The Development of the Computor

  • The Complex Number Calculator (CNC) is completed

    The Complex Number Calculator (CNC) is completed
    In 1939, Bell Telephone Laboratories completes this calculator, designed by scientist George Stibitz. In 1940, Stibitz demonstrated the CNC at an American Mathematical Society conference held at Dartmouth College. Stibitz stunned the group by performing calculations remotely on the CNC (located in New York City) using a Teletype terminal connected via to New York over special telephone lines. This is likely the first example of remote access computing
  • ERA 1101 ERA 1101 introduced

    ERA 1101 ERA 1101 introduced
    One of the first commercially produced computers, the company´s first customer was the US Navy. The 1101, designed by ERA but built by Remington-Rand, was intended for high-speed computing and stored 1 million bits on its magnetic drum, one of the earliest magnetic storage devices and a technology which ERA had done much to perfect in its own laboratories.
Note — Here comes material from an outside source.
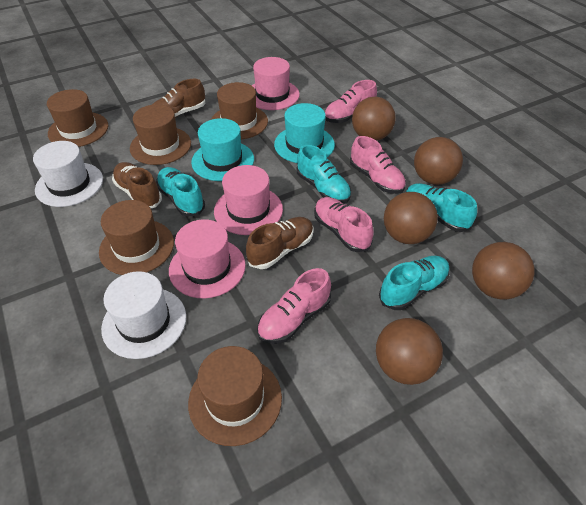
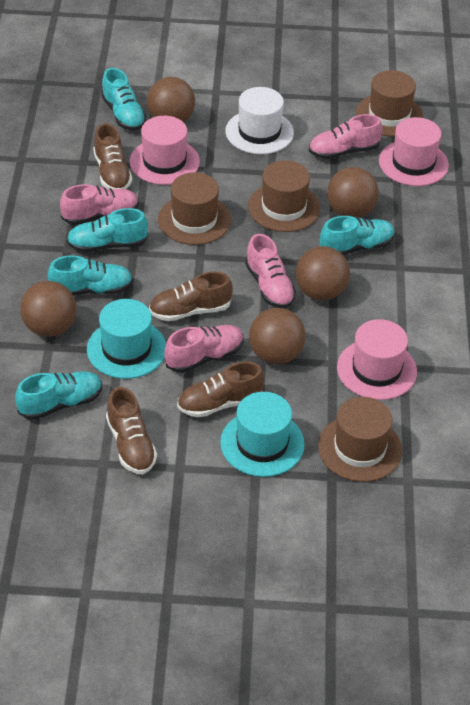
brown hat: 5 -> 4
brown shoe: 3 -> 4
turquoise shoe: 4 -> 5
white hat: 2 -> 1

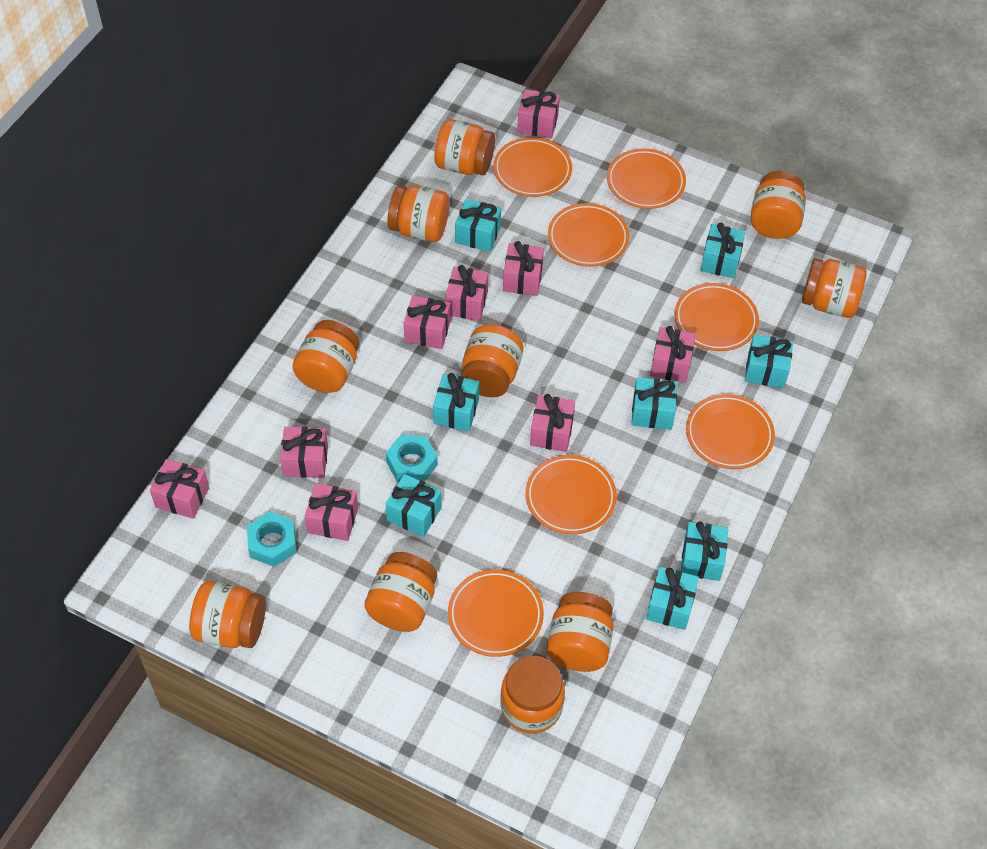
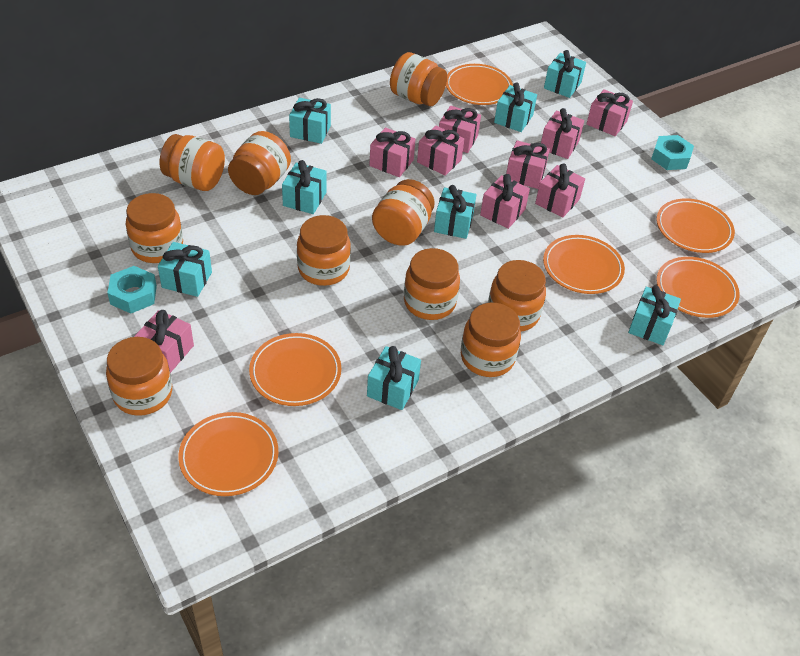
orange plate: 7 -> 6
Many of the 1101’s basic architectural details were used again in later Remington-Rand computers until the 1960s.
  • DEC PDP-1 introduced

    DEC PDP-1 introduced
    The typical PDP-1 computer system, which sells for about $120,000, includes a cathode ray tube graphic display, paper tape input/output, needs no air conditioning and requires only one operator; all of which become standards for minicomputers. Its large scope intrigued early hackers at MIT, who wrote the first computerized video game, SpaceWar!, as well as programs to play music. More than 50 PDP-1s were sold.
  • Amdahl Corporation introduces the Amdahl 470

    Amdahl Corporation introduces the Amdahl 470
    Gene Amdahl, father of the IBM System/360, starts his own company, Amdahl Corporation, to compete with IBM in mainframe computer systems. The 470V/6 was the company’s first product and ran the same software as IBM System/370 computers but cost less and was smaller and faster.
  • Commodore introduces the VIC-20

    Commodore introduces the VIC-20
    Commodore releases the VIC-20 home computer as the successor to the Commodore PET personal computer. Intended to be a less expensive alternative to the PET, the VIC-20 was highly successful, becoming the first computer to sell more than a million units. Commodore even used Star Trek television star William Shatner in advertisements.
  • Intel's Touchstone Delta supercomputer system comes online

    Intel's Touchstone Delta supercomputer system comes online
    Reaching 32 gigaflops (32 billion floating point operations per second), Intel’s Touchstone Delta has 512 processors operating independently, arranged in a two-dimensional communications “mesh.” Caltech researchers used this supercomputer prototype for projects such as real-time processing of satellite images, and for simulating molecular models in AIDS research. It would serve as the model for several other significant multi-processor systems that would be among the fastest in the world.
  • USB Flash drive

    USB Flash drive
    These drives consisted of flash memory encased in a small form factor container with a USB interface. They could be used for data storage and in the backing up and transferring of files between various devices. They were faster and had greater data capacity. Also, they could not be scratched and were resilient to magnetic erasure. Drives for floppy disks and optical discs faded in popularity for desktop PCs and laptops in favor of USB ports after flash drives were introduced.
  • China's Tianhe supercomputers are operational

    China's Tianhe supercomputers are operational
    With a peak speed of over a petaflop (one thousand trillion calculations per second), the Tianhe 1 is developed by the Chinese National University of Defense Technology using Intel Xeon processors combined with AMD graphic processing units (GPUs). The upgraded and faster Tianhe-1A used Intel Xeon CPUs as well, but switched to nVidia's Tesla GPUs and added more than 2,000 Fei-Tang (SPARC-based) processors.